The CPU can be configured to do write-combining with MTRRs. Some desktops had a BIOS option to set the AGP GART as UC (UnCacheable) vs. WC (calling it "USWC = Uncacheable Speculative Write Combining"). This BIOS-tuning article has a section on it. It seems modern firmware leaves VGA memory UC, letting OSes / graphics drivers set up MTRRs / PAT.

Unfortunately, making VGA memory WC works too well and the stores never make it out of the CPU core's write-combining buffer. (An LFB since this is an Intel CPU.) We can flush manually after every store with a memory barrier like mfence, or clflushopt with the address of the cache line. But then we're back where we started because on the OP's Kaby Lake iGPU / firmware, it seems that flushing a WC store costs about the same as just doing a UC store costs.

Of course we only have to flush when the whole counter is in sync, after updating all the digits if a carry rippled far. If we were storing each digit separately this could speed us up by 11.111% if I have my math right vs. UC memory. Or if we were doing dword stores of 2 digits at once, by 1.0101% because we only need an extra store every 100 counts, not every 10.

I think we can capture the spirit of the assignment while still letting the hardware optimize our stores by using a WC framebuffer and flushing in a timer or vblank interrupt.

This means we're incrementing a counter very fast (nearly 1 count per core clock cycle with a careful implementation). And we sample that counter by merely using a memory barrier or serializing instruction in an interrupt handler that runs right before the video hardware starts a new pass at the top left of the screen, scanning out a new frame. In fact iret is serializing so merely returning from an empty interrupt handler will do the job. Holding down a key on the keyboard may even make the counter updates visible on screen (where they weren't otherwise) if you used the MTRR to make video RAM WC but didn't program a timer or vertical-blanking interrupt to fire periodically.

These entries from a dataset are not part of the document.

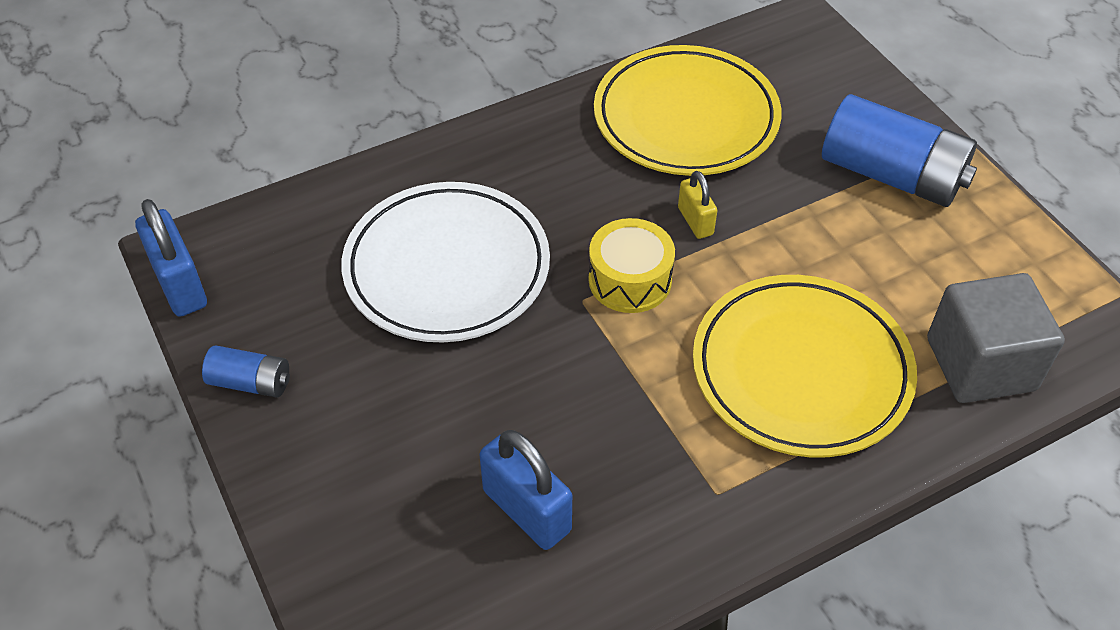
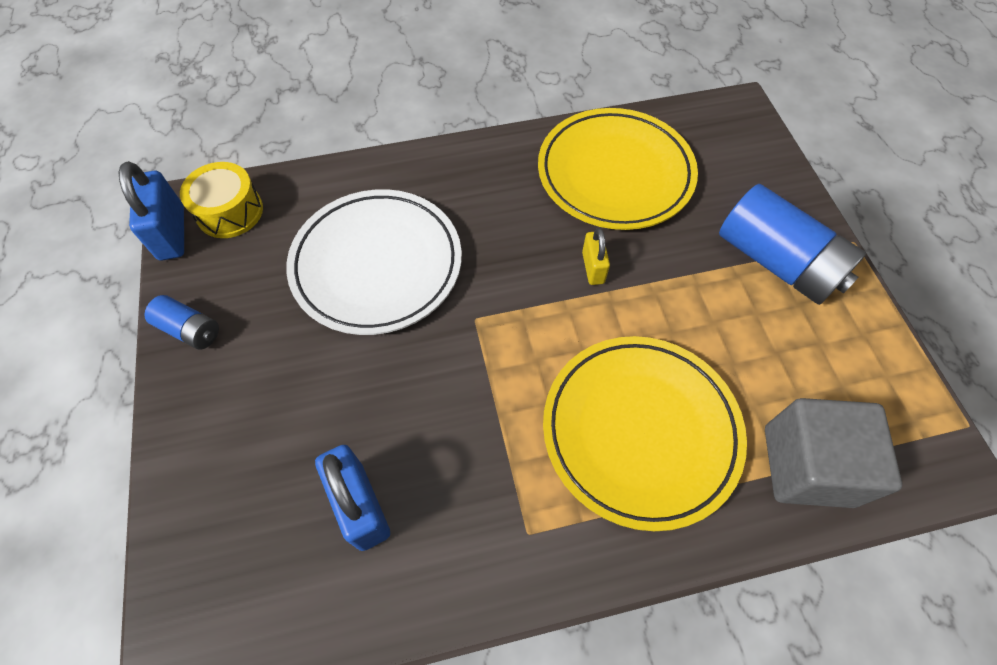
camera: 15 degrees right, 10 degrees up
(630, 280) = (520, 309): yellow drum -> yellow drum (230, 212)

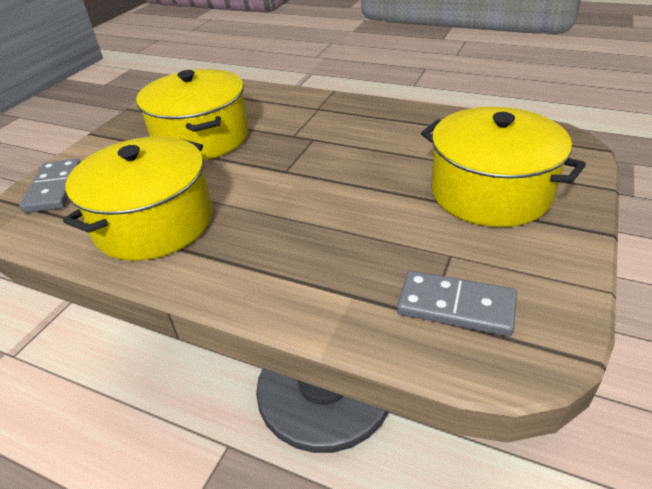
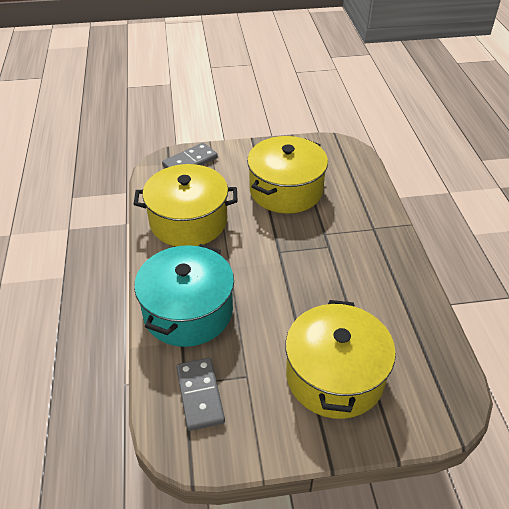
camera: 55 degrees right, 5 degrees up
(307, 272) = (188, 311): none -> turquoise pot

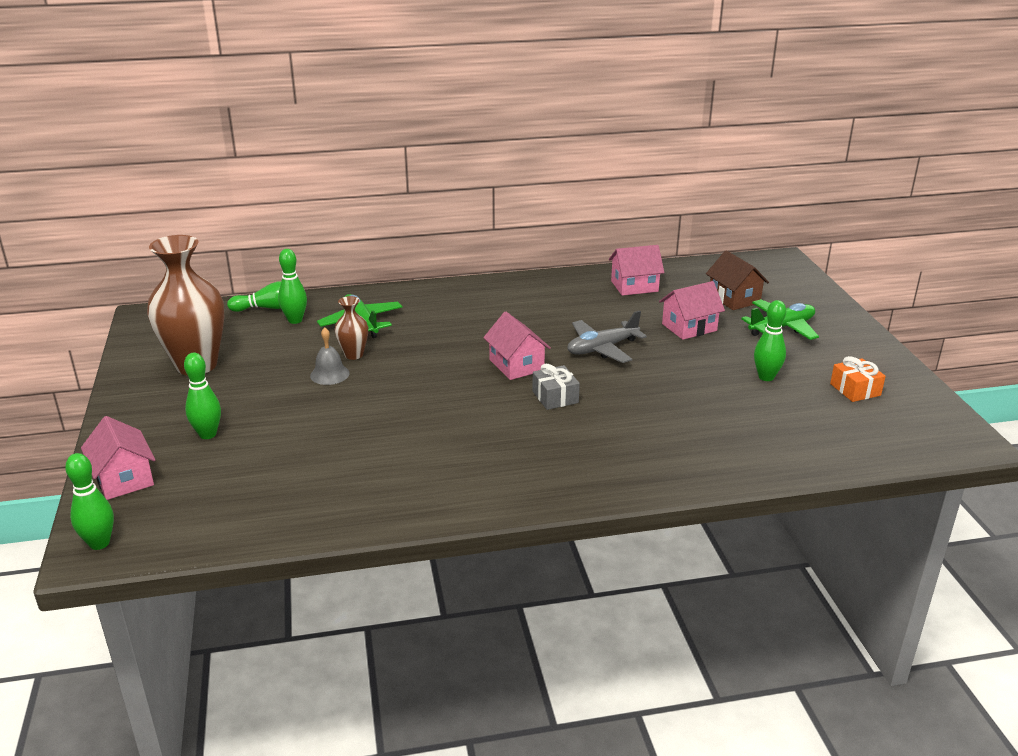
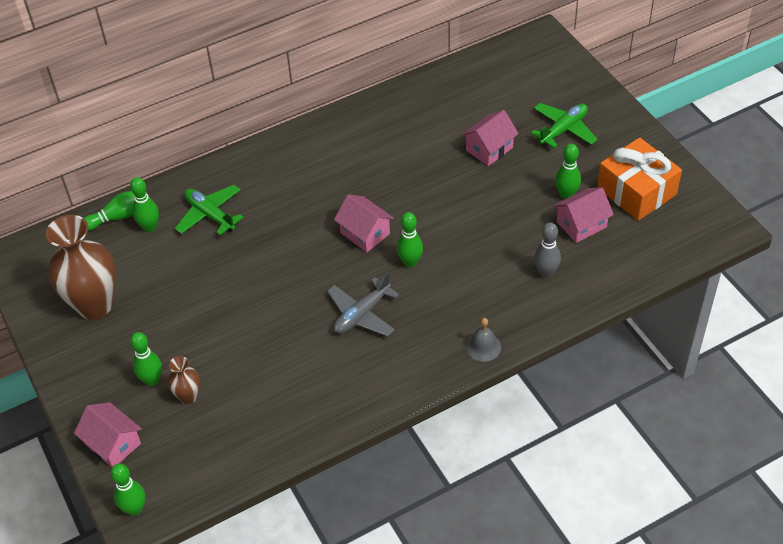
camera: 15 degrees left, 20 degrees up
(329, 374) = (215, 285): grey bell -> grey bell (483, 346)
(353, 355) = (223, 257): brown vase -> brown vase (188, 396)
(555, 397) = (410, 262): grey gift -> green bowling pin
(602, 348) = (427, 194): grey plane -> grey plane (362, 314)
(634, 286) = (427, 105): pink house -> pink house (581, 224)
(715, 437) = (546, 272): none -> grey bowling pin
(734, 298) = (515, 101): brown house -> none
(855, 389) = (636, 191): orange gift -> orange gift, size x1.97

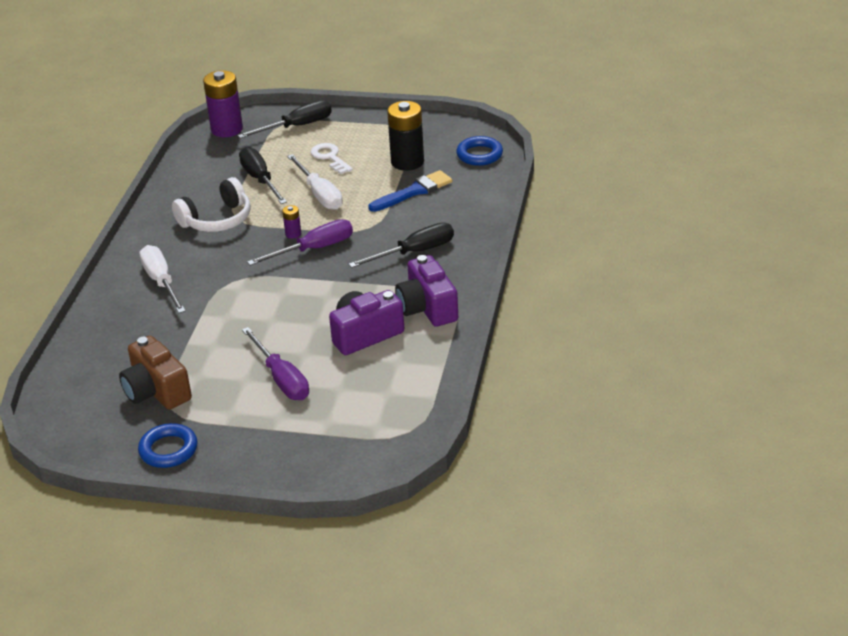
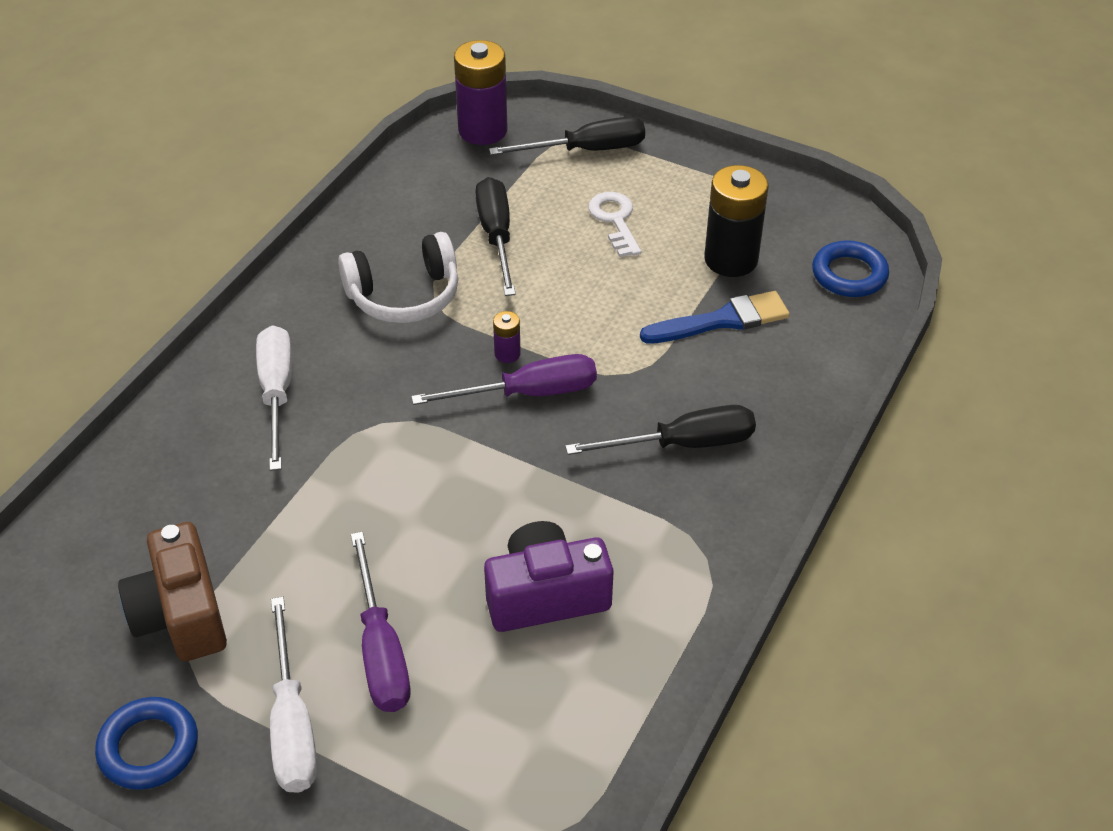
camera: 15 degrees right, 10 degrees up
(319, 194) = (575, 288): white screwdriver -> white screwdriver (292, 724)
(427, 308) = (665, 568): purple camera -> none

Using clflush or mfence from an outer level of the loop wouldn't work well; that would be synchronous with the increments and would thus leave the low digits always zero. It would make the fact that we only sometimes flush explicit in the loop, instead of leaving the flushing as something that happens because of interrupts that are part of normal system operation. (Or at least they would be if this bootloader wasn't literally the only thing running. e.g. if run under DOS you'd have a timer interrupt every few ms.)


If we insist on flushing to video RAM every count (either by leaving it UC, or manually with WC + explicit flushes in the loop), the only optimization that would matter is reducing the number of stores to video RAM. i.e. by not updating digits that aren't changing. The original code stores every digit every time, so fixing that should give very close to a 10x speedup.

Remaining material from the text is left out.